宋世恕笑了笑:"别动,伤口会裂开。"她倒了杯水递给杨思焕,"你已经昏睡三天了。北凉那边传来消息,忽尔汗重伤不治,北凉皇庭大乱。"
杨思焕慢慢坐起身,肩膀的伤处传来阵阵刺痛:"周威呢?还有...其他人..."
"周威没事,正在外面熬药。"宋世恕顿了顿,"至于那位'白衣人',他已经离开了。"
杨思焕心中一沉。果然,周世景又一次不告而别。
"杨大人,"宋世恕突然正色道,"有件事,我想你应该知道。"
她从袖中取出一封信,信封上盖着刘仲的私印:"这是我师姐让我转交给你的。她说...是时候让你知道真相了。"
杨思焕疑惑地接过信,拆开阅读。随着目光在字里行间移动,她的脸色越来越苍白。
"这...不可能..."她的手微微发抖,"我怎么可能是..."
"刘仲与陆太傅之子的女儿?"宋世恕替她说完了这句话,"这件事知道的人不多,但确实是真的。"
杨思焕脑中一片混乱。她一直以为自己是乡下杨家的女儿,没想到身世竟如此复杂。刘仲是她的生母,而陆太傅是她的外祖母...
"为什么现在告诉我这些?"杨思焕声音沙哑。
宋世恕叹了口气:"因为皇帝已经知道了。朱承启一直在查你的底细,他手中握着的不仅是你的把柄,还有你两个孩子。"
杨思焕如遭雷击:"世景和孩子们...他们怎么了?"
"暂时安全。"宋世恕安慰道,"但事到如今,你必须做出选择。你是选择隐姓埋名,保全自身,还是铤而走险,继续回你的朝堂。"
"皇帝想用我控制刘仲和陆家。"杨思焕苦笑,"我不过是一枚棋子。"
"不仅如此,"宋世恕压低声音,"皇帝给你的不是毒药,而是摄魂散。这种药能控制人的心智,每月十五发作,最终会让人变成行尸走肉。"

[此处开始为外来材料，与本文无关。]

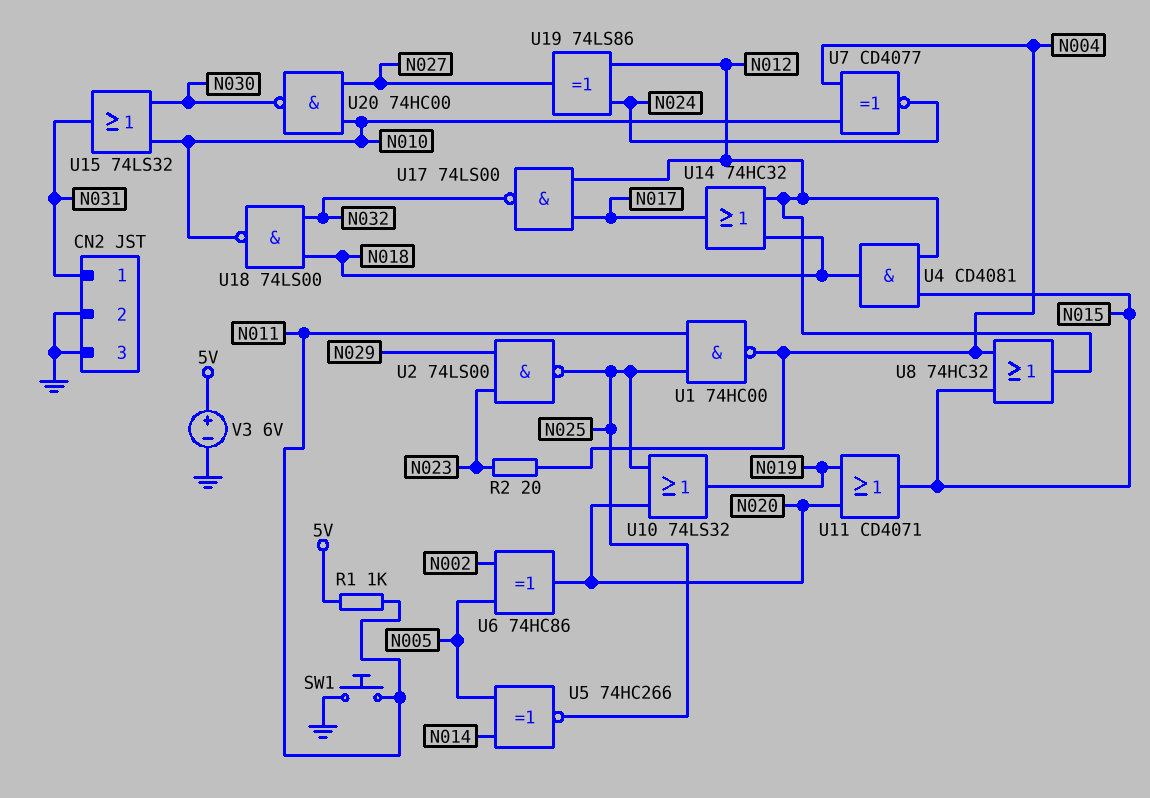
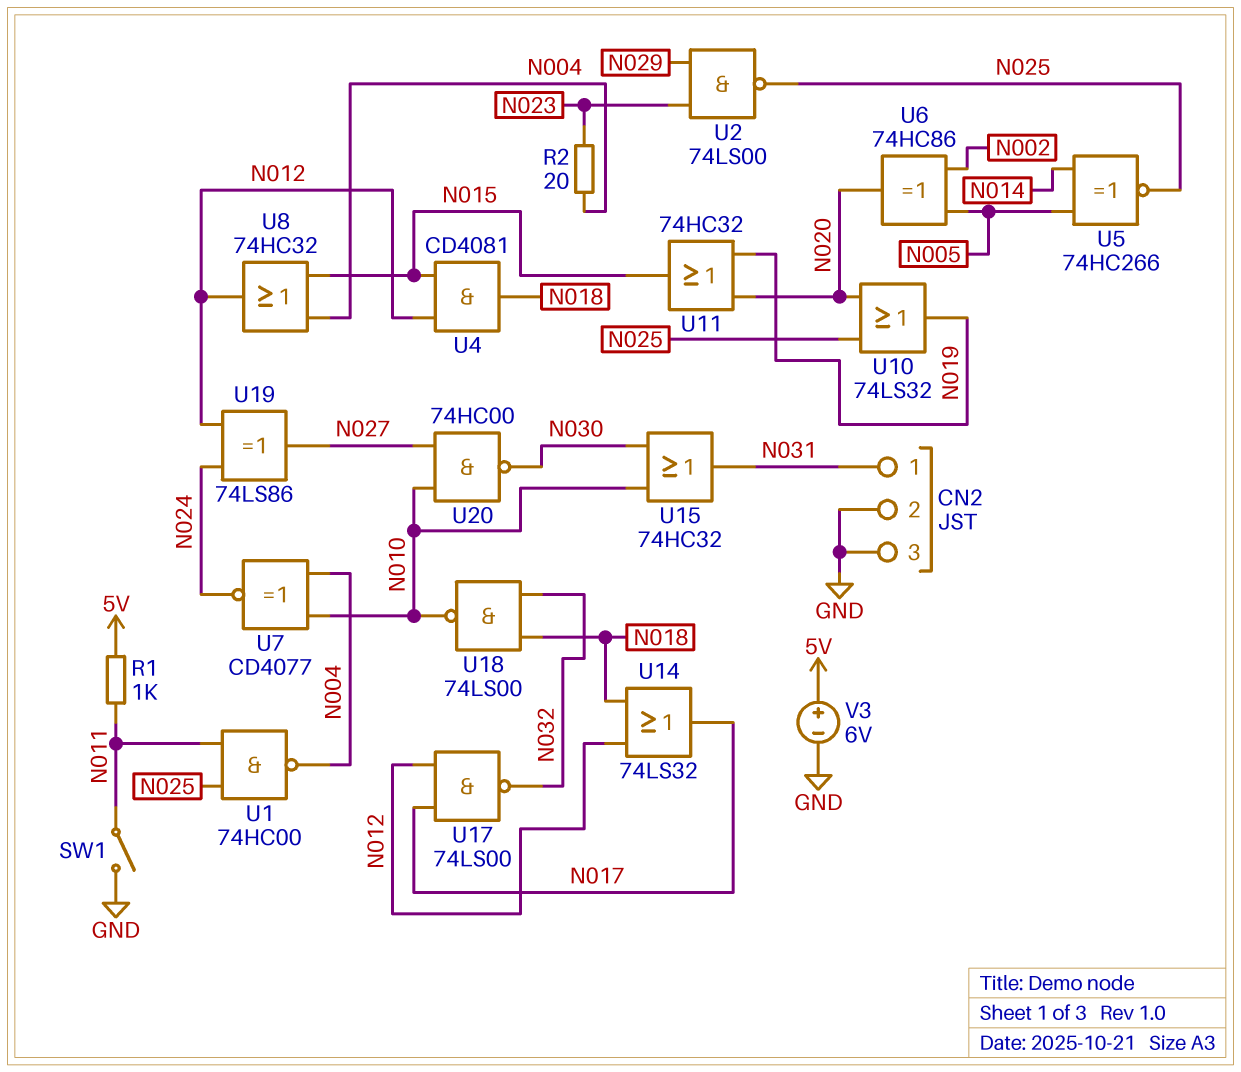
SW1: button (GND, N011) -> switch (GND, N011)
U11: OR CD4071 (in N019, in N020, out N015) -> OR 74HC32 (in N019, in N020, out N015)
U14: OR 74HC32 (in N012, in N018, out N017) -> OR 74LS32 (in N012, in N018, out N017)
U15: OR 74LS32 (in N010, in N030, out N031) -> OR 74HC32 (in N010, in N030, out N031)

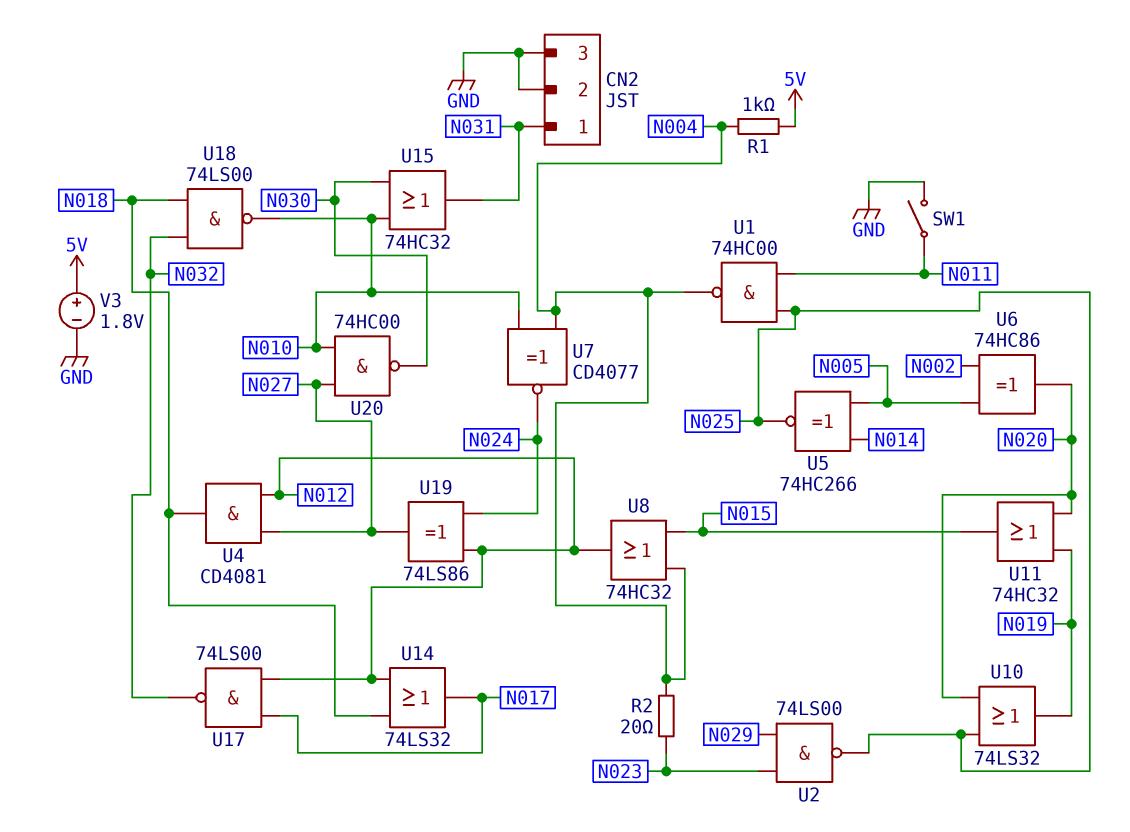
R1: 1k (5V, N011) -> 1k (5V, N004)
U4: AND CD4081 (in N012, in N015, out N018) -> AND CD4081 (in N012, in N027, out N018)
V3: 6V (plus 5V, minus GND) -> 1.8V (plus 5V, minus GND)

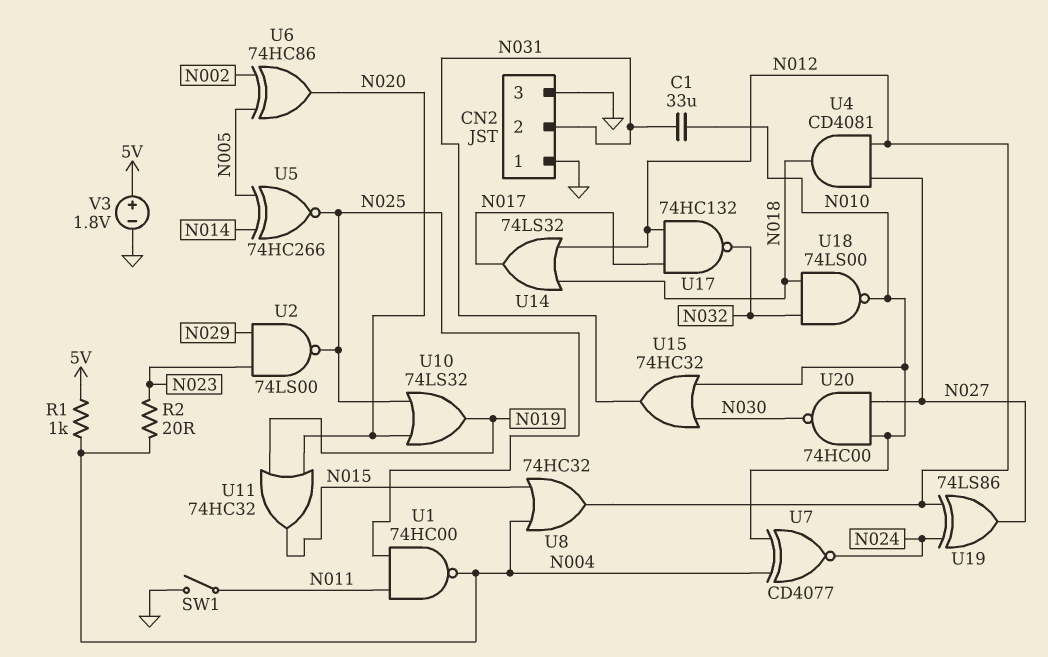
C1: none -> 33uF (N010, N031)
CN2 pin 1: N031 -> GND
CN2 pin 2: GND -> N031
U17: NAND 74LS00 (in N012, in N017, out N032) -> NAND 74HC132 (in N012, in N017, out N032)

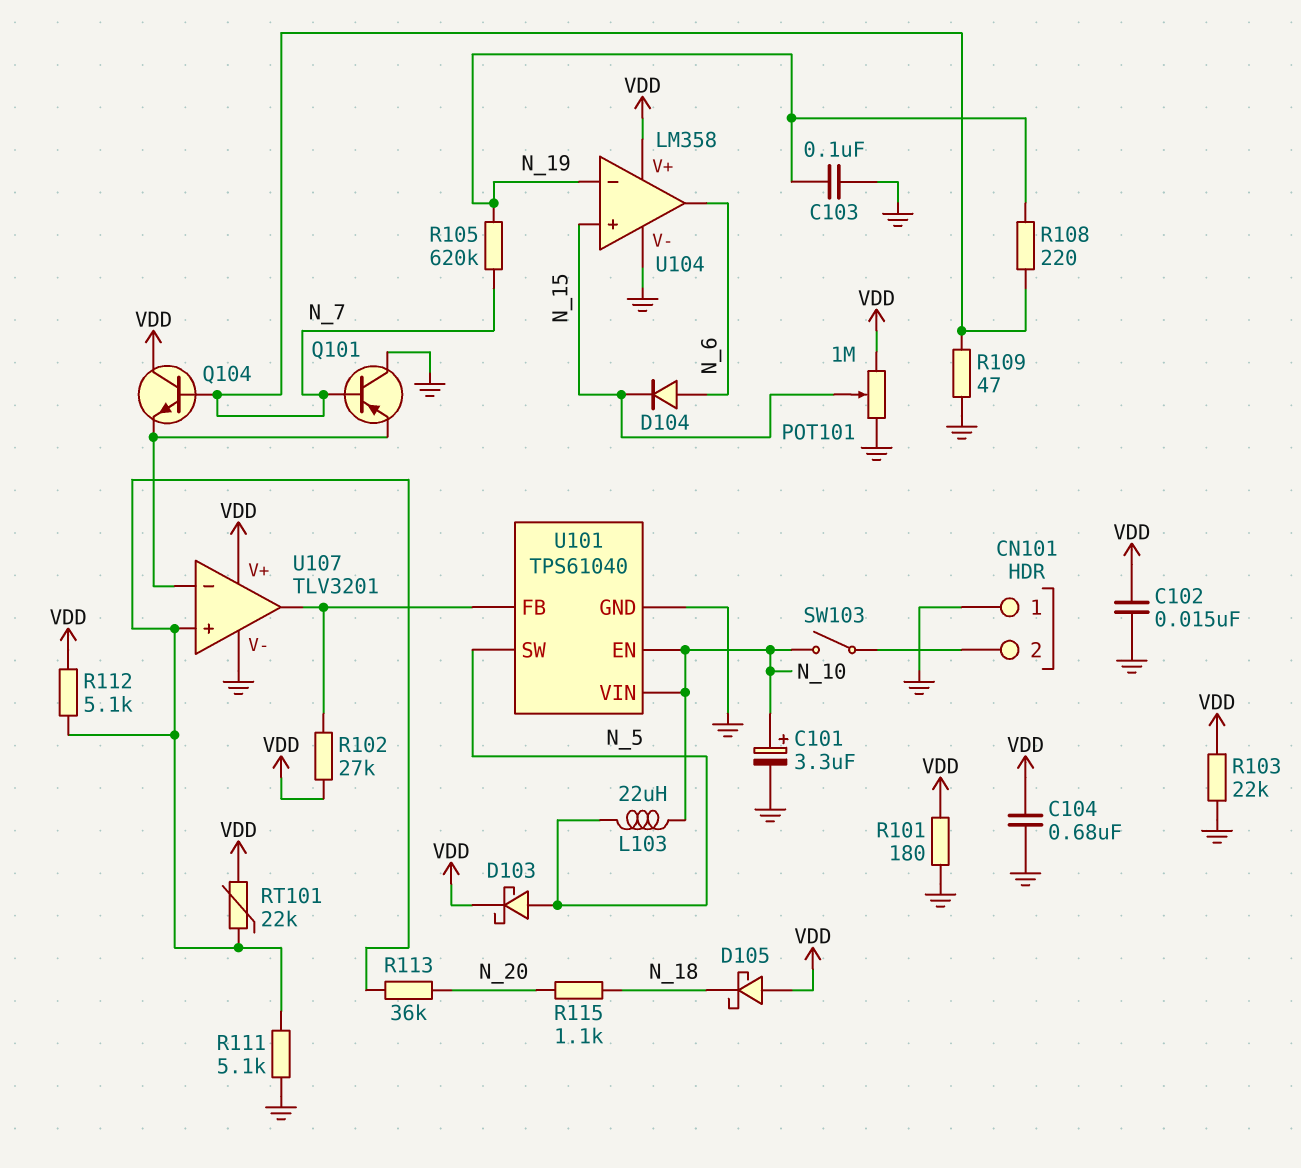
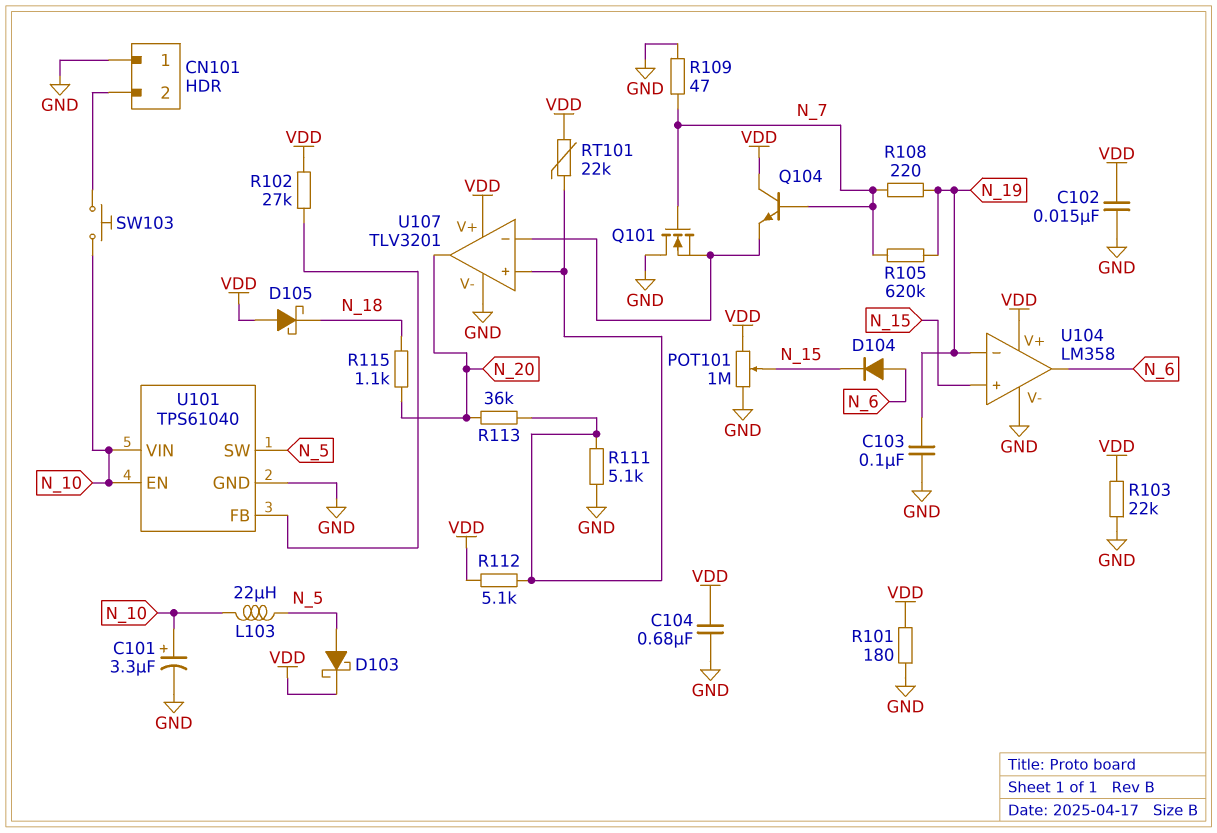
Q101: PNP (B N_7, C GND, E U107/in-) -> NMOS (G N_7, D GND, S U107/in-)
SW103: switch (CN101/2, N_10) -> button (CN101/2, N_10)
U107 pin out: U101/FB -> N_20

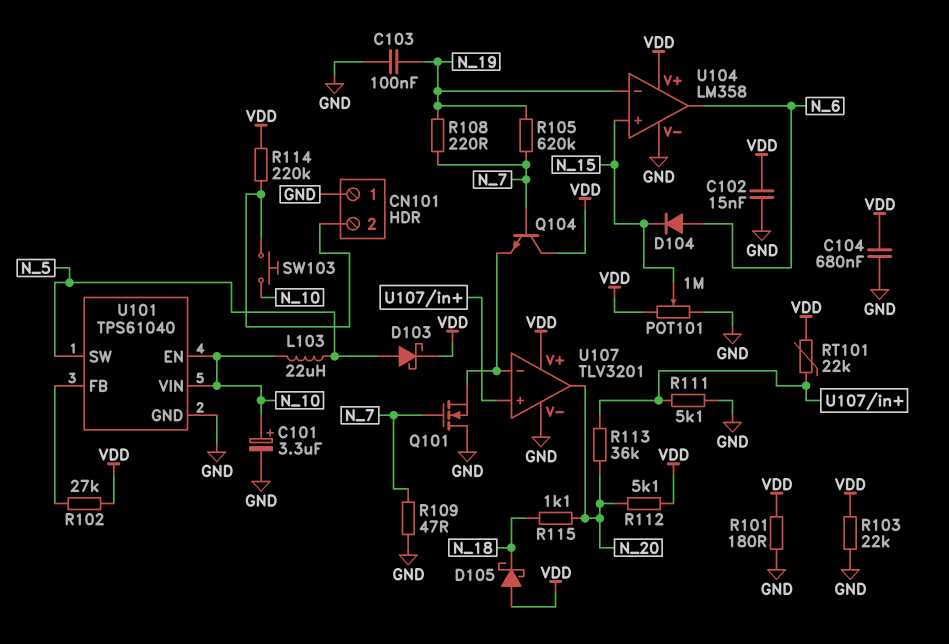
R112: 5.1k (U107/in+, VDD) -> 5.1k (N_20, VDD)
R114: none -> 220k (CN101/2, VDD)

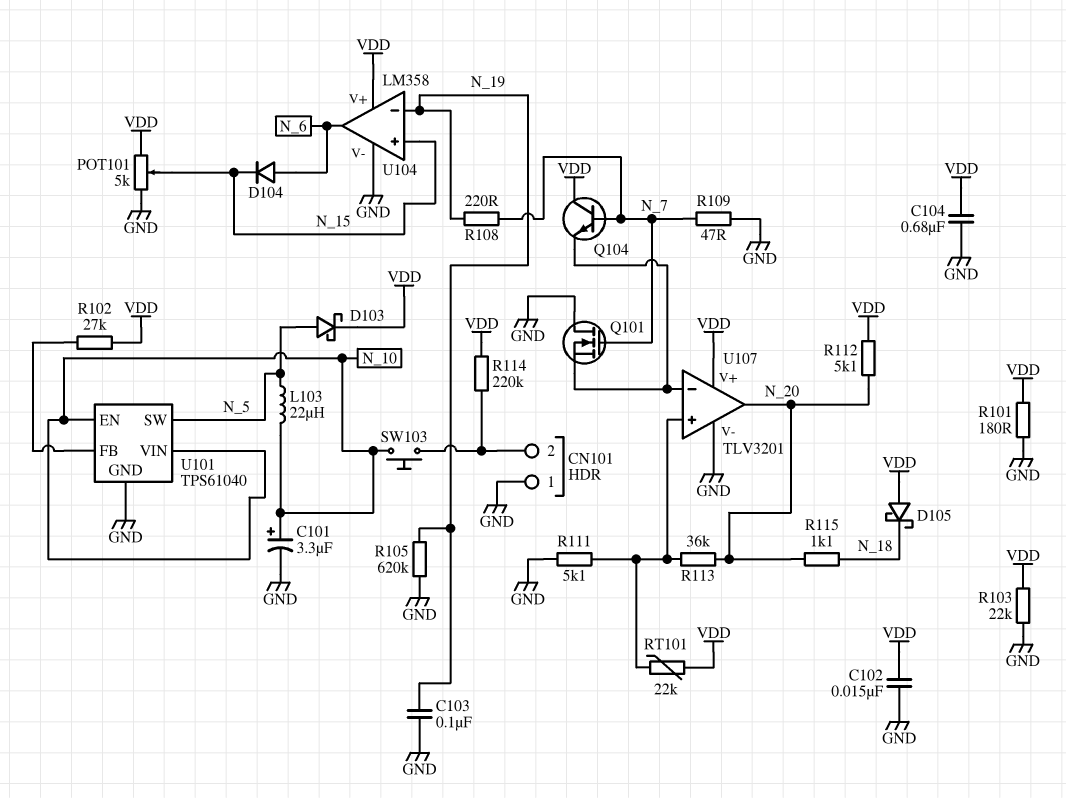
POT101: 1M (GND, VDD, wiper N_15) -> 5k (GND, VDD, wiper N_15)
R105: 620k (N_7, N_19) -> 620k (GND, N_19)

杨思焕想起自己每逢十五的异常行为,不禁毛骨悚然:"可有解药?"
"有,但配方在皇帝手中。"宋世恕站起身,"刘仲已经派人去找了。在此之前,忽尔玥给你的药能暂时压制毒性。"
窗外传来脚步声,周威端着药碗走了进来:"你醒了!快把药喝了。"
杨思焕接过药碗,却无心饮用。她的世界仿佛在一夜之间天翻地覆。身份、家族、政治斗争...所有这一切都压在她的肩头,逼得她喘不过气。
这一切,都太突然。
"宋大人,"她突然问道,"周世景...他知道我的身世吗?"
宋世恕与周威交换了一个眼神:"他知道的,比你想象的要多得多。"
…
三日后,杨思焕的伤势好转,决定启程回京。宋世恕派了心腹护送,一路上戒备森严。
"你真的决定去见皇帝?"马车上,周威忧心忡忡地问。
杨思焕望着窗外远处飞驰而过的山峦:"我必须去。不仅为了解药,也为了世景和孩子们。"
"但皇帝很可能..."
"我知道。"杨思焕打断她,"这一去,可能万劫不复,但我别无选择。"
周威沉默片刻,突然压低声音:"有件事我一直想告诉你。那日在北凉大狱,你昏迷时说了很多话...关于周世景的。"
杨思焕心头一紧:"我说了什么?"
"你说...他是'影子军'的首领,是皇帝最信任的暗卫。"周威观察着杨思焕的反应,"这是真的吗?"